I finally got a chance at the very end of the MLA to sit down for coffee with Dave Parry, whom I’d tried but failed to catch up with at several earlier moments of the conference. Among the things we talked about (writing in public, digital scholarly publishing, etc.) was a brief bit of chat about our preferred writing technologies. Dave asked what I’m composing Planned Obsolescence in, and I told him that my initial chapter structures generally get put together as a massive text-editor brain dump, which at some point I import into Pages for finer writing and editing.
Dave mentioned doing a lot of writing in Scrivener, a drafting program I’d written about experimenting with some time back. The conversation made me ask myself why I’d decided not to draft in Scrivener, given how excited I remain about the package — and I never really came up with a good answer.
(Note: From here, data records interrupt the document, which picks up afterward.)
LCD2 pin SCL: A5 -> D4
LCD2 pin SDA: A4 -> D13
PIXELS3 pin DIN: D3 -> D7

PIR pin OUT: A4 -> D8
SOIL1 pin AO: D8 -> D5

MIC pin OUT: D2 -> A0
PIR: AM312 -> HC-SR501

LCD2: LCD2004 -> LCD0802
So I took a morning and imported the draft as it stood into a Scrivener document (or a “binder,” in fact, a cluster of documents and snippets that are working toward a draft), to see whether the interface might actually provide some benefits for the project as it stands.
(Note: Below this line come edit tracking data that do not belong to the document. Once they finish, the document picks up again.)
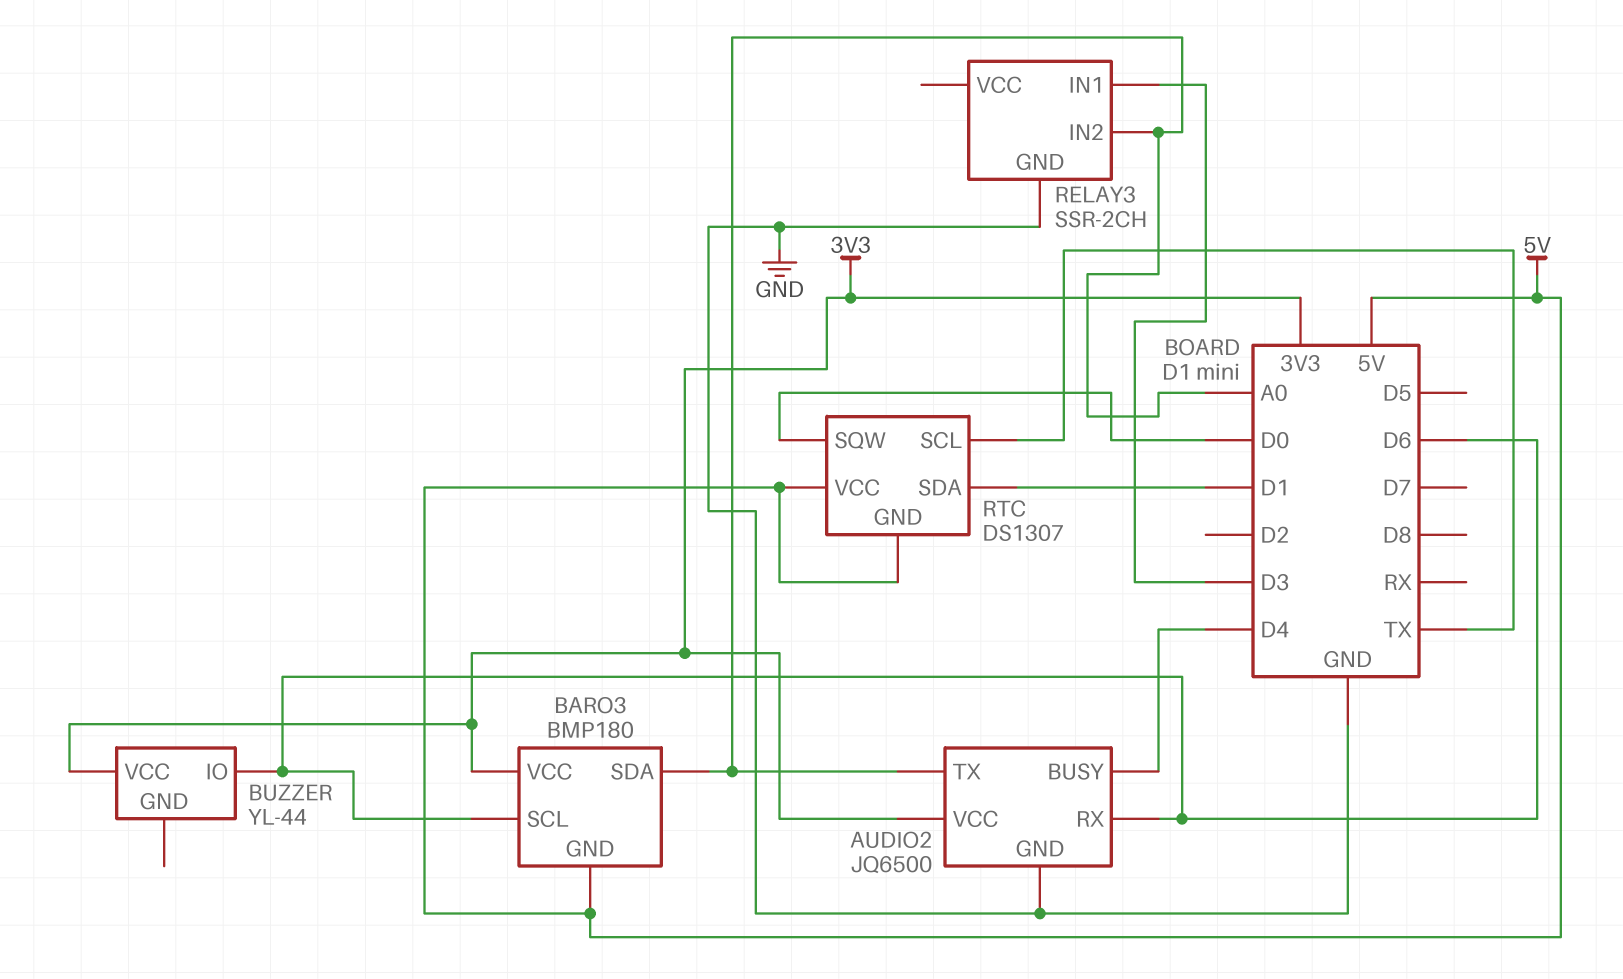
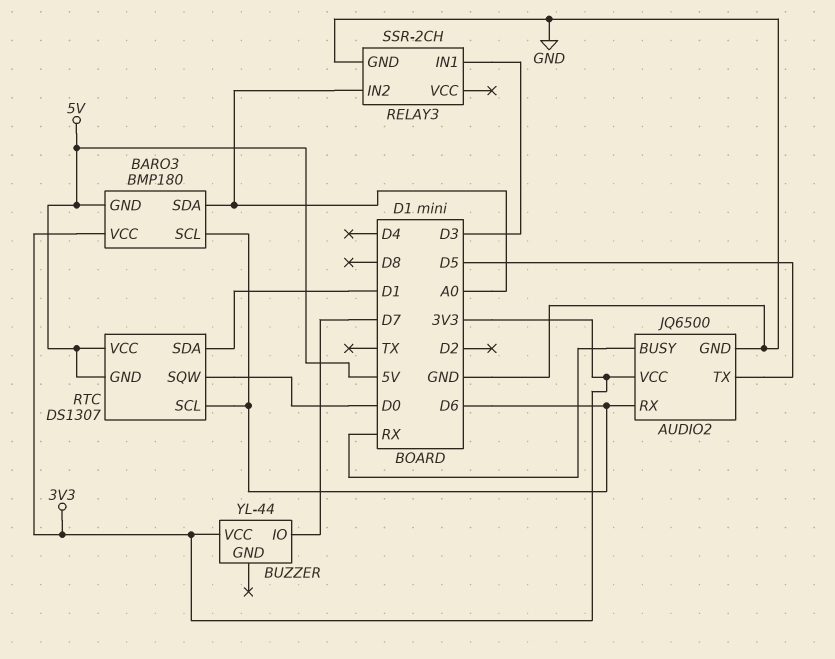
AUDIO2 pin BUSY: D4 -> RX
AUDIO2 pin TX: A0 -> D5
BUZZER pin IO: D6 -> D7
RTC pin SCL: TX -> D6

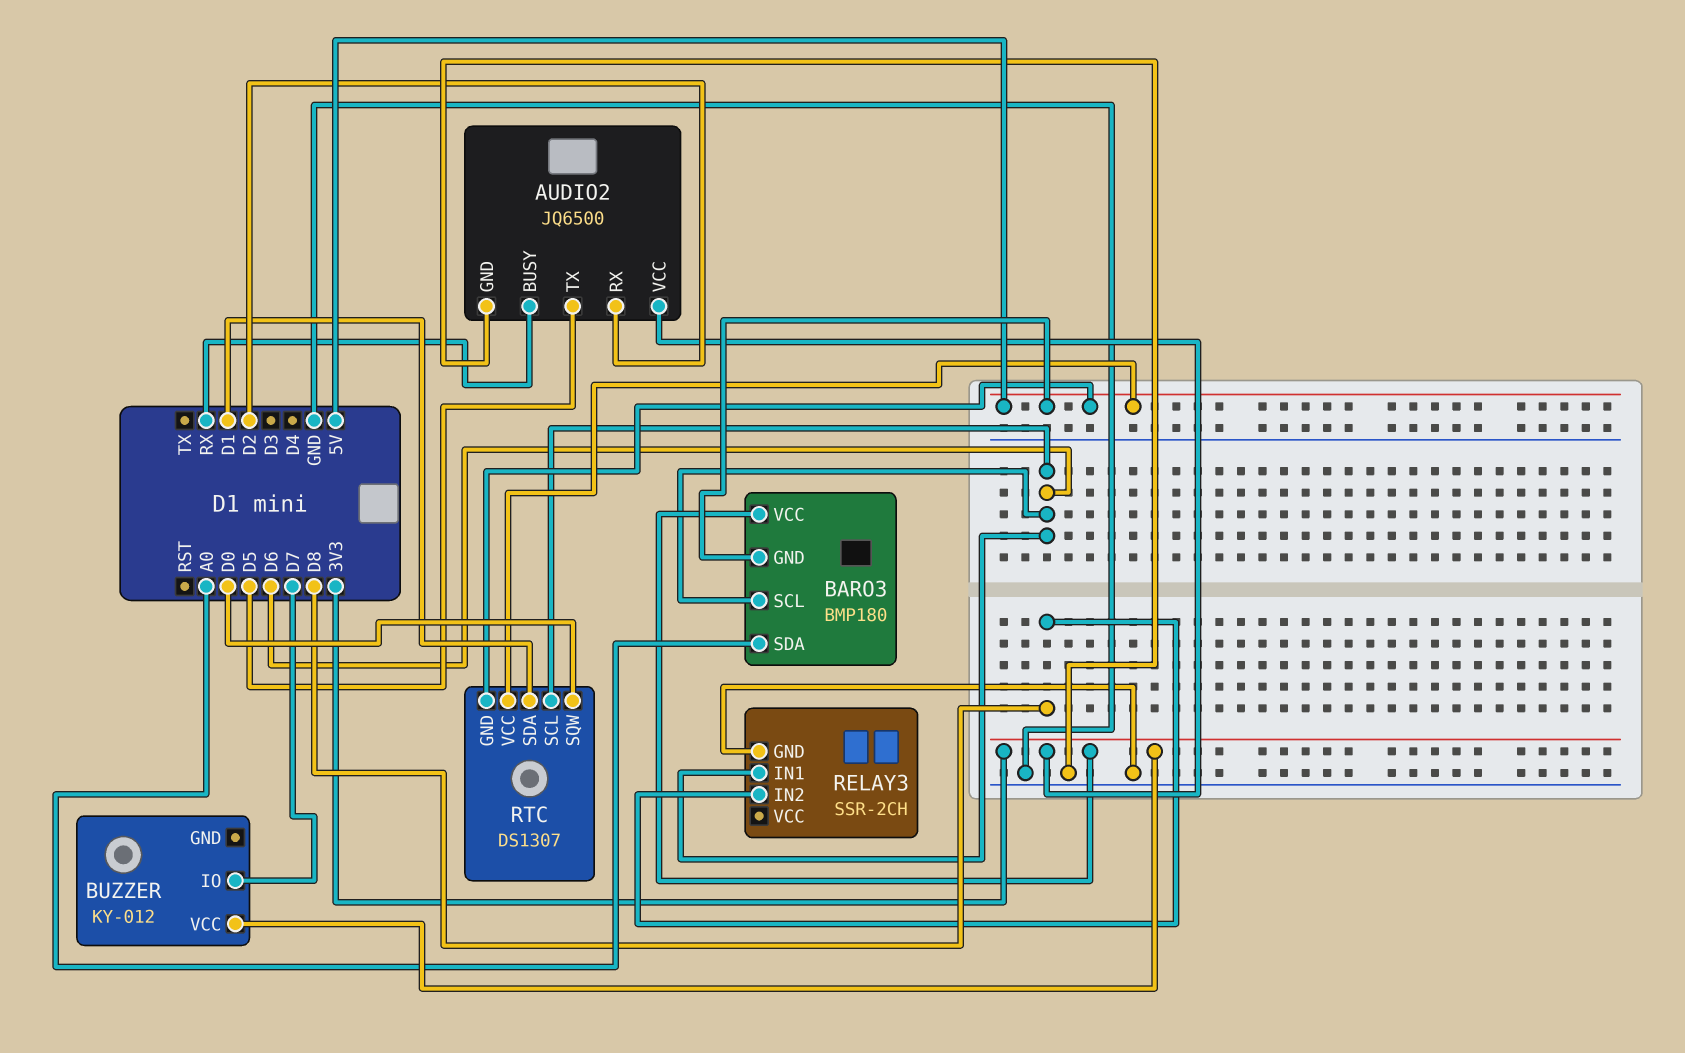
AUDIO2 pin RX: D6 -> D2
BUZZER: YL-44 -> KY-012
RELAY3 pin IN1: D3 -> D6
RELAY3 pin IN2: A0 -> D8

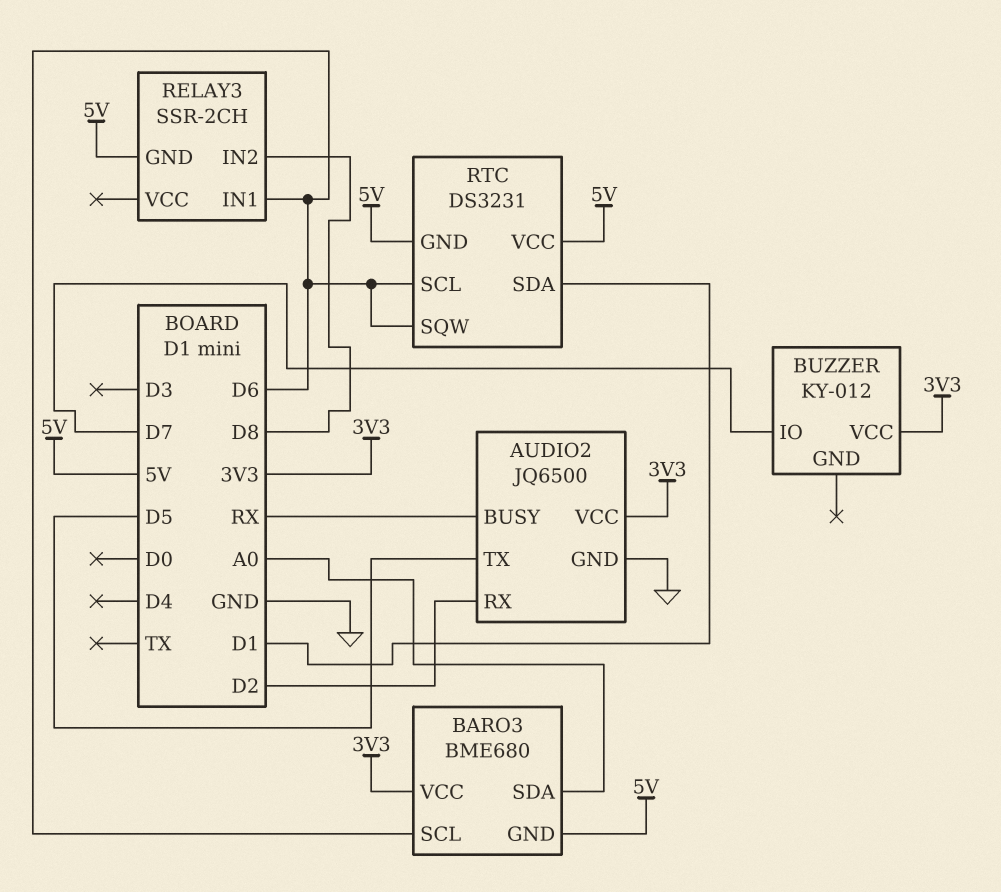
BARO3: BMP180 -> BME680
RELAY3 pin GND: GND -> 5V
RTC: DS1307 -> DS3231
RTC pin SQW: D0 -> D6

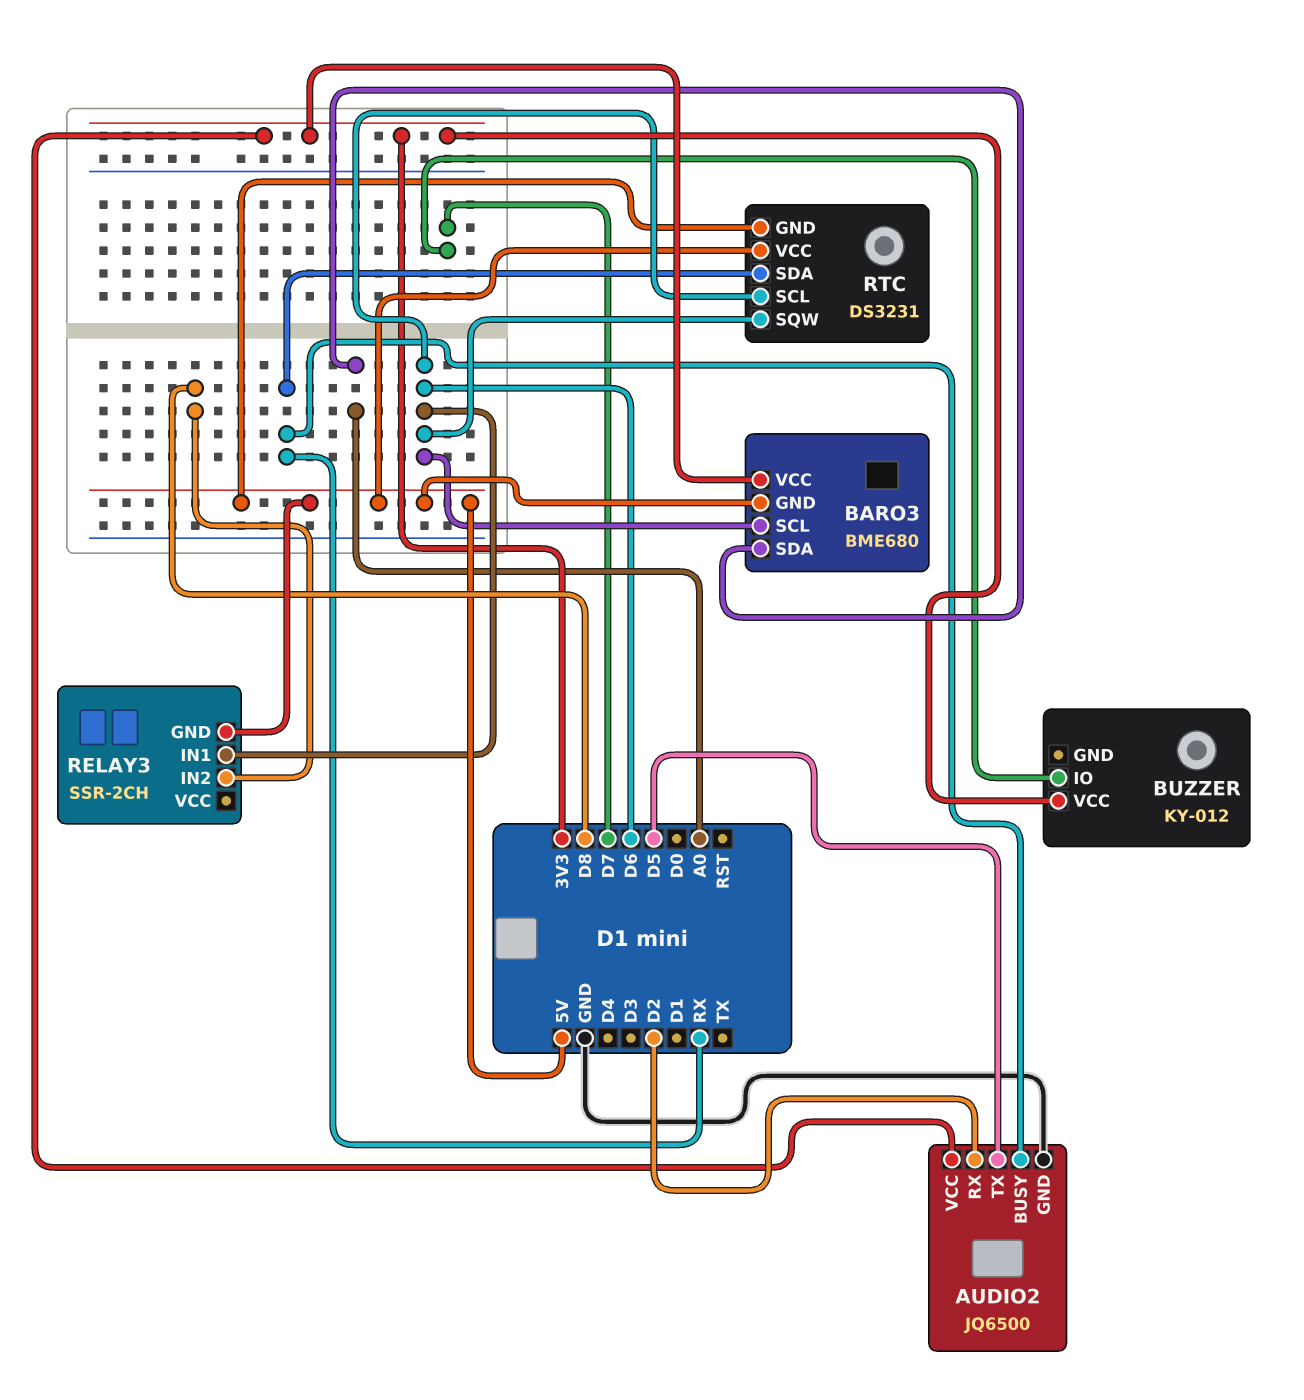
RTC pin SDA: D1 -> RX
Thus far, it has: being able to focus in on one section of the text, while maintaining a sense of the relationship between that section and the overall textual structure, works far better for me here than in the endless scrolling word processor window. And, as I mentioned in my last post, given my propensity for writing my way into holes, but my desire to keep writing and fill those holes later, Scrivenings’ annotation tools are quite useful.
Scrivenings is another system, like DEVONthink, that I’m pretty sure I’m not using to the fullest extent of its abilities, as yet, but I’m enjoying the process of figuring out how it can help me envision the structure of a big project, while keeping its bigness from becoming overwhelming.